One measure that provides insight into the potential short-term impact is provided by estimating the incremental load that shifted from natural gas to distillate fuel oil in the Northeast in January 2000. A comprehensive, direct estimate of the energy volumes affected is not available. In Chapter 3 of this report, it is estimated that the maximum switchable dual-fuel capability in the Northeast during a colder-than-normal winter heating season (December-February) is 133,000 barrels per day. That analysis is extended here to estimate the implications of such a switch on the natural gas infrastructure. A separate estimate of incremental demand for distillate fuel oil due to gas service interruptions in the short-term scenario was developed by EIA from in-house data and information provided by State agencies in New York, New Jersey, Connecticut, and Massachusetts—four of the top distillate-consuming States in the Northeast. The increase in distillate consumption from customers shifting out of natural gas is estimated at roughly 97,000 barrels per day.78 The impact of distillate purchases by such customers, however, remains unclear pending results of an EIA survey of customers whose gas service was interrupted. This volume is equivalent to incremental peak demand of 510 million cubic feet of natural gas per day in the Middle Atlantic region and 40 million cubic feet per day in New England.79 The long-term impact, through 2005, includes the projected market growth in the Northeast in the reference case of the Annual Energy Outlook 2000 (AEO2000), the short-term impact, and the additional effects of shifting large-volume consumers of distillate fuel oil to natural gas through equipment conversions and retrofits.

A number of uncertainties are involved in estimating natural gas infrastructure requirements. EIA’s AEO2000 forecast, available monthly data, anecdotal evidence, and a number of assumptions were used in developing the estimates presented here. The initial focus of the analysis was to estimate the average daily natural gas and distillate consumption levels for a more extreme peak month.80 In reality, peak day consumption levels can exceed average peak month levels by consequential amounts. However, for the purposes of this analysis it was assumed that natural gas storage and pipeline infrastructure requirements would increase in proportion to the increase in the estimates for the average daily consumption within the peak month. Estimates of 1999 and 2005 business-as-usual energy requirements for the Northeast were based on annual consumption projections from the AEO2000 reference case, which shows distillate consumption in 2005 that is 11 percent higher than 1999 consumption in the industrial sector, 10 percent lower in the residential sector, and 39 percent lower in the electricity generation sector.
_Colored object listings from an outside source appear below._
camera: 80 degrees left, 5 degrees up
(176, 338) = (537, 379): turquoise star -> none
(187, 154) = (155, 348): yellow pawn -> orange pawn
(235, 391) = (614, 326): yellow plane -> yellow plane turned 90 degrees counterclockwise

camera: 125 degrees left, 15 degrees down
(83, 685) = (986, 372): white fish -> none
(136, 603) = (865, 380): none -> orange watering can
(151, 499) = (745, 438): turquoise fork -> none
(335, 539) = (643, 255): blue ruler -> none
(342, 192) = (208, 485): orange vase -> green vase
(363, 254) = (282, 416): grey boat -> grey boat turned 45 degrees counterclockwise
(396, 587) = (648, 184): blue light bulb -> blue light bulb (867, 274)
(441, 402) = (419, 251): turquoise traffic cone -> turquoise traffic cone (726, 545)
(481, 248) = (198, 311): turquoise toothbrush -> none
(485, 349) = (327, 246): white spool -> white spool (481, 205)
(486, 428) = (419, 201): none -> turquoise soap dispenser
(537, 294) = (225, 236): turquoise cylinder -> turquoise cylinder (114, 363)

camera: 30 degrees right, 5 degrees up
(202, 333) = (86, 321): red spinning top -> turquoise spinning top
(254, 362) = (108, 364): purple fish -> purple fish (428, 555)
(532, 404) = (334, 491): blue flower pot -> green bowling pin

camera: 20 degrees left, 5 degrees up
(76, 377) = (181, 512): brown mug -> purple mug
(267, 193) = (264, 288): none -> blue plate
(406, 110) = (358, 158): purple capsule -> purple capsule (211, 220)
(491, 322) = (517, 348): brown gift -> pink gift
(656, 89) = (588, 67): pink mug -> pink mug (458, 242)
Peak-month volumes for natural gas in a colder-than-normal winter (Table 9) were estimated on the basis of the peak month to average annual ratios that occurred in 1994, a recent cold winter, and applied to the 1999 and 2005 reference case forecast from AEO2000. The methodology used in Chapter 3 (see Table 7) to derive estimates of switchable distillate consumption by large-volume, dual-fired customers in the winter season (December to February) was applied to 1999 base levels. The estimates were then converted to peak-month values by assuming that 40 percent of the winter consumption occurs in the peak month. The resulting values represent an estimate of the amount of distillate consumption in a colder-than-normal peak month that could be switched to natural gas in the short term without conversions or retrofits of existing equipment. These values include natural gas consumption that would have been switched to distillate fuel due to gas service interruptions.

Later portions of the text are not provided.